Is Agent Memory a Database? Rethinking Data Foundations for Long-Term AI Agent Memory

Is Agent Memory a Database? Rethinking Data Foundations for Long-Term AI Agent Memory

智能体记忆是数据库吗?重新思考长期 AI 智能体记忆的数据基础

Abstract: Long-running AI agents need persistent memory. Memory supports learning across sessions, reduces repeated context injection, and enables auditing of past decisions. Current agent memory systems and database paradigms treat memory as storage. They localize correctness at records, embeddings, or edges. Each supplies only some of the capabilities that long-term memory requires.

摘要: 长时间运行的 AI 智能体需要持久化记忆。记忆支持跨会话学习,减少重复的上下文注入,并能够对过去的决策进行审计。当前的智能体记忆系统和数据库范式将记忆视为存储,并将正确性局限于记录、嵌入或边(edges)层面。每种方法都只能提供长期记忆所需的部分能力。

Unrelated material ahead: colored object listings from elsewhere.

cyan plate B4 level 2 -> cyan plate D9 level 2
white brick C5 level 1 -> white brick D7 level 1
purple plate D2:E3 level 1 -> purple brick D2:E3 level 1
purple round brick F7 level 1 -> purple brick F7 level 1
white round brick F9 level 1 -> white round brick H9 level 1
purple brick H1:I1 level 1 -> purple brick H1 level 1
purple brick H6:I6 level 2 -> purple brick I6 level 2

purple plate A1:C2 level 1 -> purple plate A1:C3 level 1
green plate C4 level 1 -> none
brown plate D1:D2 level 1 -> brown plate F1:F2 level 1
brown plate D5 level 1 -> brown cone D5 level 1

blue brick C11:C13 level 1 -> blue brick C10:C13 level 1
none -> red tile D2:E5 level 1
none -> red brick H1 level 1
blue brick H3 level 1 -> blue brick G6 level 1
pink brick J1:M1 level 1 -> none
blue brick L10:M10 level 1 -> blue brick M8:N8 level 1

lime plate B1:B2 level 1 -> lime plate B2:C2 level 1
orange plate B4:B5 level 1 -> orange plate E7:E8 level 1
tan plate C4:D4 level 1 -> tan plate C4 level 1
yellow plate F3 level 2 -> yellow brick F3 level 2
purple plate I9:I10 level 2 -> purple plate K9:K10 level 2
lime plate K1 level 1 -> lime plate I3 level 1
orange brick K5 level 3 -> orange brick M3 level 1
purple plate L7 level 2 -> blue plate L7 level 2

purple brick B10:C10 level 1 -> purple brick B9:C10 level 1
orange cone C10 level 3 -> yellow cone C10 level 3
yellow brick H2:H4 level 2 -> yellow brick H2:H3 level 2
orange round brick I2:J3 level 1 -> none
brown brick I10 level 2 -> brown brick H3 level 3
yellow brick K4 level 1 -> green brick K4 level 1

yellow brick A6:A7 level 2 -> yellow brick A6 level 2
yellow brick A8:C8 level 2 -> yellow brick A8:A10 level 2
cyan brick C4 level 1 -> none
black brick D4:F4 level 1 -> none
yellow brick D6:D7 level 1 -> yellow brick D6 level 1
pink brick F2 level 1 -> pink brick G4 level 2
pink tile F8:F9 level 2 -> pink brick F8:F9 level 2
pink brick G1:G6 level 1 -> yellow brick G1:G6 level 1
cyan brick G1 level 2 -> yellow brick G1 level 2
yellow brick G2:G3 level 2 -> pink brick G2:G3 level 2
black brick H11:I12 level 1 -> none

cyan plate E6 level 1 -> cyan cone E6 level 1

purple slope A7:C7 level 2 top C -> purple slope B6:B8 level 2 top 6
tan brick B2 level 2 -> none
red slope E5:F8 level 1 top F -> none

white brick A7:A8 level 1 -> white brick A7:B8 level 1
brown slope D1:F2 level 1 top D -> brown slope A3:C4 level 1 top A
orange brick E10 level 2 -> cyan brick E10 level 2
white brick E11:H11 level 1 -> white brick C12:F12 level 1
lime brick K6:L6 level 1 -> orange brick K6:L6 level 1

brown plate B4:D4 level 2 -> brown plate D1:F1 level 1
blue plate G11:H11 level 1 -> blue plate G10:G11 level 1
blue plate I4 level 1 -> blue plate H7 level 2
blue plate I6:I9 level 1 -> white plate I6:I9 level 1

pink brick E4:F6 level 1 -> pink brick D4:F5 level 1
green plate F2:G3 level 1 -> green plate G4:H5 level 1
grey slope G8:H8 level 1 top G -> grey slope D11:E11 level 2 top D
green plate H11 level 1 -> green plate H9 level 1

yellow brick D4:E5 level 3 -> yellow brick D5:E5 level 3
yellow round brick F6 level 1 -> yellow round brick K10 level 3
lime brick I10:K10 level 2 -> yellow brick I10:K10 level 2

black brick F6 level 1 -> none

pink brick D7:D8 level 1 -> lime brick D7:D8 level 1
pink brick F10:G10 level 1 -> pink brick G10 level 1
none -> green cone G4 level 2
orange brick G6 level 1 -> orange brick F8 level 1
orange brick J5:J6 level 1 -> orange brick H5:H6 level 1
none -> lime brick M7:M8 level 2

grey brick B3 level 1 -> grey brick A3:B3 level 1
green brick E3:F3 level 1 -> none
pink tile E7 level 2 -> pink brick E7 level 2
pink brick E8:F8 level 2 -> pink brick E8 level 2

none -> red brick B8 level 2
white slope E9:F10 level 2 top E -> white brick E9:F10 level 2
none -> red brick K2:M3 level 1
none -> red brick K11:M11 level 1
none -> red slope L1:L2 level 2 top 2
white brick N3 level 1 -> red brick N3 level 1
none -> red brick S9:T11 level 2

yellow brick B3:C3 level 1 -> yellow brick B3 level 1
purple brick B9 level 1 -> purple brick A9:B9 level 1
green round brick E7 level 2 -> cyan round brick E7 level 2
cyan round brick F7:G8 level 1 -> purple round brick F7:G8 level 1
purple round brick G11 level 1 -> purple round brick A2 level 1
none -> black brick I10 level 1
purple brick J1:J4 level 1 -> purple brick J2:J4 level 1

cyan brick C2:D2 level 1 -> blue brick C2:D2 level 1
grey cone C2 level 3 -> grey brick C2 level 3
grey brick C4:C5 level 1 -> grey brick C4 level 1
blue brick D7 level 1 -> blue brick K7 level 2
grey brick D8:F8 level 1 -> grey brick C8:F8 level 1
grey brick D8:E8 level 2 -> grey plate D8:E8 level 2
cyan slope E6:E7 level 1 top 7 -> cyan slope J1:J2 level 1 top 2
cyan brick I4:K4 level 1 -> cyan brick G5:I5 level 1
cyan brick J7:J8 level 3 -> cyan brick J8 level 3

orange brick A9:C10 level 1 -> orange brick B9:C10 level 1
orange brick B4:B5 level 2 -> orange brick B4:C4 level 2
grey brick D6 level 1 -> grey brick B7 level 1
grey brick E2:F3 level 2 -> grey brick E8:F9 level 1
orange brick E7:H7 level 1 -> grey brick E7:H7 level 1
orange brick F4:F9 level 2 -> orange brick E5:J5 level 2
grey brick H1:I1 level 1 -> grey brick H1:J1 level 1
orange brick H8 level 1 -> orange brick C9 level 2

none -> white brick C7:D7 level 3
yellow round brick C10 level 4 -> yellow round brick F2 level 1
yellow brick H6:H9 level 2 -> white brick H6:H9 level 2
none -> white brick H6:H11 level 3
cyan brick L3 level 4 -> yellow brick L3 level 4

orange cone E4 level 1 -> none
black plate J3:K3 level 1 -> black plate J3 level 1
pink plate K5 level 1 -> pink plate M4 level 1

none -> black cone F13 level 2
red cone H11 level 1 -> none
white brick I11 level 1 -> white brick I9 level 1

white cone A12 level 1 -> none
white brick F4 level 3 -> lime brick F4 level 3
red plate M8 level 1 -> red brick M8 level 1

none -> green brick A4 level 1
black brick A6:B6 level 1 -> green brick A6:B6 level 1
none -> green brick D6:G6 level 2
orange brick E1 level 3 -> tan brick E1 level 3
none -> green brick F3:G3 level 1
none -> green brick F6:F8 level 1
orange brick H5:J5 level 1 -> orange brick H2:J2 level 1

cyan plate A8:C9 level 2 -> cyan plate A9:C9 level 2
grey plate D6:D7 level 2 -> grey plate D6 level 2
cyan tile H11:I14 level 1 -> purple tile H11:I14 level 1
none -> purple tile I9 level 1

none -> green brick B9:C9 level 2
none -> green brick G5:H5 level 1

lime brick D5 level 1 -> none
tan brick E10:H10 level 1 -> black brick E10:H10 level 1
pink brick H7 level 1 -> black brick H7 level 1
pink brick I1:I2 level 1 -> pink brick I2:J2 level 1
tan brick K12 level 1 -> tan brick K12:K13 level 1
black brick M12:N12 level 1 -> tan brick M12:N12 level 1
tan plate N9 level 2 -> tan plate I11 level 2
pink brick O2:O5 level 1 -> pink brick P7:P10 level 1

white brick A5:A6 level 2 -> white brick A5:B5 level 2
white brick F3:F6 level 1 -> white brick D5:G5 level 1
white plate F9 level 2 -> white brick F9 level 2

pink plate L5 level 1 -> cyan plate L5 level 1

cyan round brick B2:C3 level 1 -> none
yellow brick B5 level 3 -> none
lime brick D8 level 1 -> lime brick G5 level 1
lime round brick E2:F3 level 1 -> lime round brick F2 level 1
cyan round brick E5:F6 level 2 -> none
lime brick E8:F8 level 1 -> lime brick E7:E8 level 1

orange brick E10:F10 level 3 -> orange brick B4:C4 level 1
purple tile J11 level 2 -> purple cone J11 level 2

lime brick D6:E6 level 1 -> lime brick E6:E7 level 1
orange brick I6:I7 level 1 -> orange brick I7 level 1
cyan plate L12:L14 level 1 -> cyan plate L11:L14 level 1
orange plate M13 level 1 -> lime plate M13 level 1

The result is four recurring failure modes: unregulated growth, missing semantic revision, capacity-driven forgetting, and read-only retrieval. In our vision, long-term agent memory is a new data-management workload. Its correctness is a property of the state trajectory, not of individual records.

其结果导致了四种反复出现的故障模式:不受控的增长、缺失语义修订、容量驱动的遗忘以及只读检索。在我们的构想中,长期智能体记忆是一种新的数据管理工作负载。其正确性是状态轨迹的一种属性,而非单个记录的属性。

We formalize this as Governed Evolving Memory (GEM). GEM replaces record-level database operations with four state-level operators: ingestion, revision, forgetting, and retrieval. Six correctness conditions govern how the state evolves. Three structural observations establish that no record-level system can satisfy these conditions, regardless of the storage model.

我们将此形式化为“受控演进记忆”(Governed Evolving Memory, GEM)。GEM 用四个状态级操作符取代了记录级数据库操作:摄入(ingestion)、修订(revision)、遗忘(forgetting)和检索(retrieval)。六个正确性条件决定了状态如何演进。三个结构性观察结果表明,无论采用何种存储模型,没有任何记录级系统能够满足这些条件。

We realize the abstraction in MemState, a prototype on a property-graph backend. MemState validates feasibility and exposes the gap to a native engine. We outline three research directions that define memory-centric data management as a workload.

我们在 MemState 中实现了这一抽象,这是一个基于属性图后端的原型系统。MemState 验证了其可行性,并揭示了与原生引擎之间的差距。我们概述了三个研究方向,将以记忆为中心的数据管理定义为一种工作负载。